Author Benyamin (Courtesy Kerala Literature Festival)
Author Benyamin (Courtesy Kerala Literature Festival)

Translation is a creative process. I give freedom to my translators, because only then can they really do their creative work. I don’t advocate for word-to-word translations. As long as the soul or the idea is there, I’m fine. Whenever my books come out in English, I read to check and see if it’s there. But how many languages can you read? Maybe someone is translating them into Arabic or Tamil or other languages, and I can’t read them. So all I can do is trust and believe in my translator(s).

Cinema, on the other hand, is an entirely different medium. It requires a huge group of people working together. Their collective creativity is reflected in a movie. But I think of it in the same way. If they can take the essence of the book, then it’s fine; the rest can be anything else, their own ideas, views, or visions, they can implement whatever they feel works. Of course, I feel happy that my work is being converted into a different medium as it helps reach a different audience – because not everyone is a reader. When a movie reaches people, it reaches a different part of society altogether. But that can only happen if I allow people the freedom to change the original.

Benyamin: “Of course, I feel happy that my work is being converted into a different medium as it helps reach a different audience – because not everyone is a reader”
Benyamin: “Of course, I feel happy that my work is being converted into a different medium as it helps reach a different audience – because not everyone is a reader”

Your works have a historically significant event as the backdrop. Arab Spring features in Jasmine Days. Migration, of course, most prominently features in most of your works. Are you invested in weaving personal and collective memory? Or do you realise what you’re going to do only when you begin writing a story?

No, I was actually in that situation, the one in Jasmine Days. I experienced these events during that period. I was in the Gulf countries, and I witnessed what was happening. So, I felt it should reflect in the work. But the book isn’t a personal story; I wanted the historical event to affect fictional characters. Several things and issues were going on at the time, and people of different nationalities were facing a variety of issues.

Migration is an entirely different issue. It’s different for different people. Some migrants wanted the contemporary situation to continue; for the regime in power then to continue to rule. Then, there was another group that wanted to do away with the regime. How this conflict plays out at the same time in a scenario was interesting to me because there were migrants who were part of the regime — they were working in the police or military forces, but they were either forced to or wanted to suppress those who were protesting.

A novel should give something new to people. I wanted to write about how a migrant would approach such a situation. At the same time, these incidents were personal to me, too, because I met several people in that period, interviewed them, and asked about their experience, which greatly helped me write the book. It’s something contradictory, actually, working on something like that.

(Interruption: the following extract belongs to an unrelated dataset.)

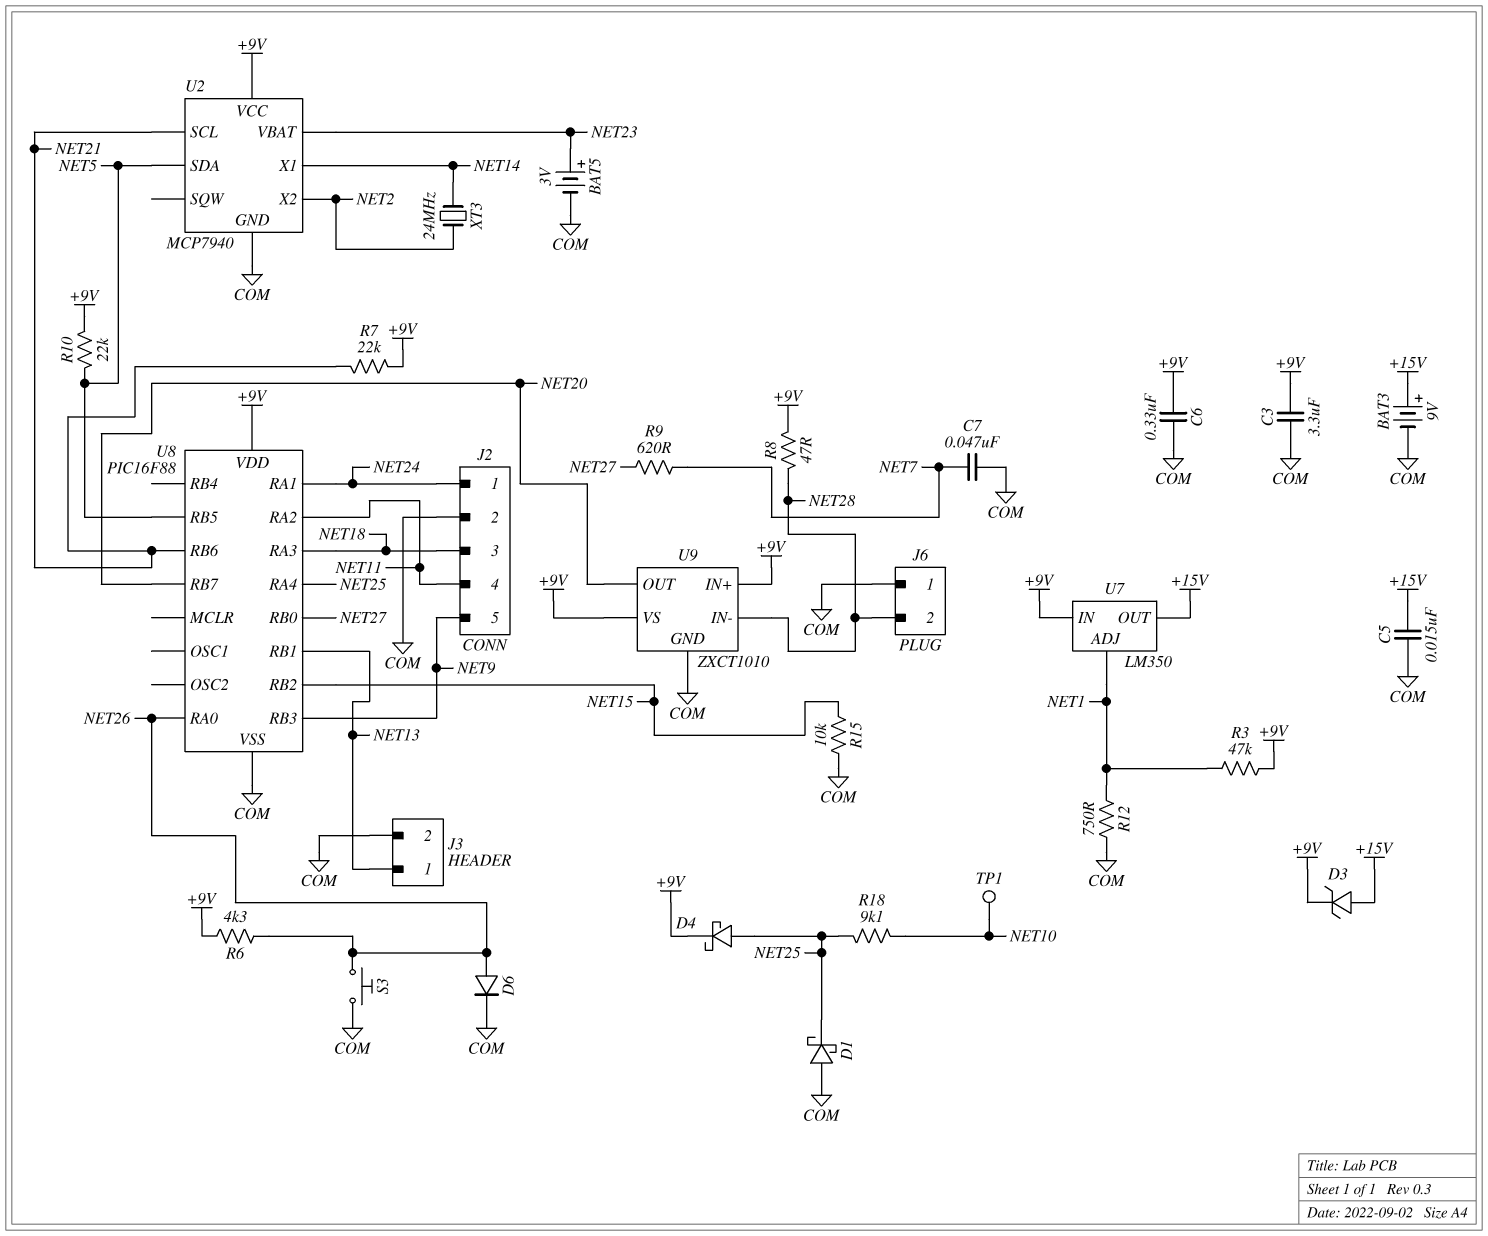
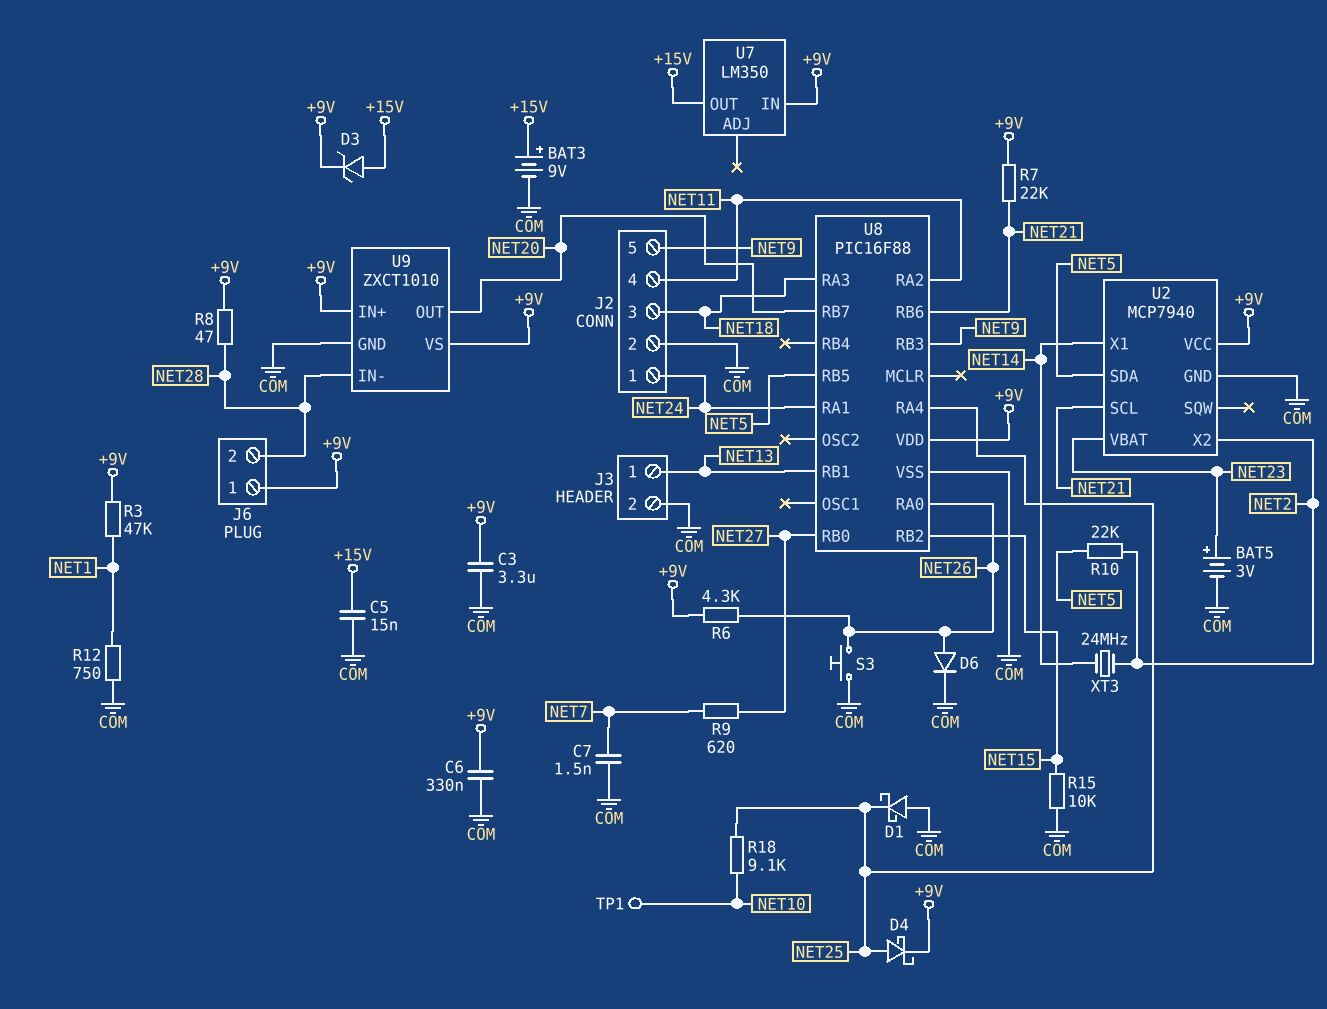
C7: 47nF (COM, NET7) -> 1.5nF (COM, NET7)
J6 pin 1: COM -> +9V
R10: 22k (+9V, NET5) -> 22k (NET2, NET5)
U7 pin ADJ: NET1 -> none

Such contradictions seem to be reflected greatly in Malayalam literature. Would you say that is because Malayalam readers are reading everybody including Gabriel García Márquez and Mario Vargas Llosa in Malayalam, which informs their works in a way. When I read VJ James’ The Book of Exodus, translated by Ministhy S, (who has also translated one of your latest books, The Second Book of Prophets), I was blown away.

Certainly, that’s very much the case. As you said, all world-class literature has been translated into Malayalam. We’re very familiar with international languages and writings, and different storytelling styles. I think, when we write, we’re writing fully knowing that we’re, in a way, competing with them. So we must reach that level in order for our works to reach a variety of readers, who’ll accept them as they’ve accepted works by international writers. I think a good translation helps it reach that level. Again, that’s why translation is so important, because it has helped writers improve their own writings.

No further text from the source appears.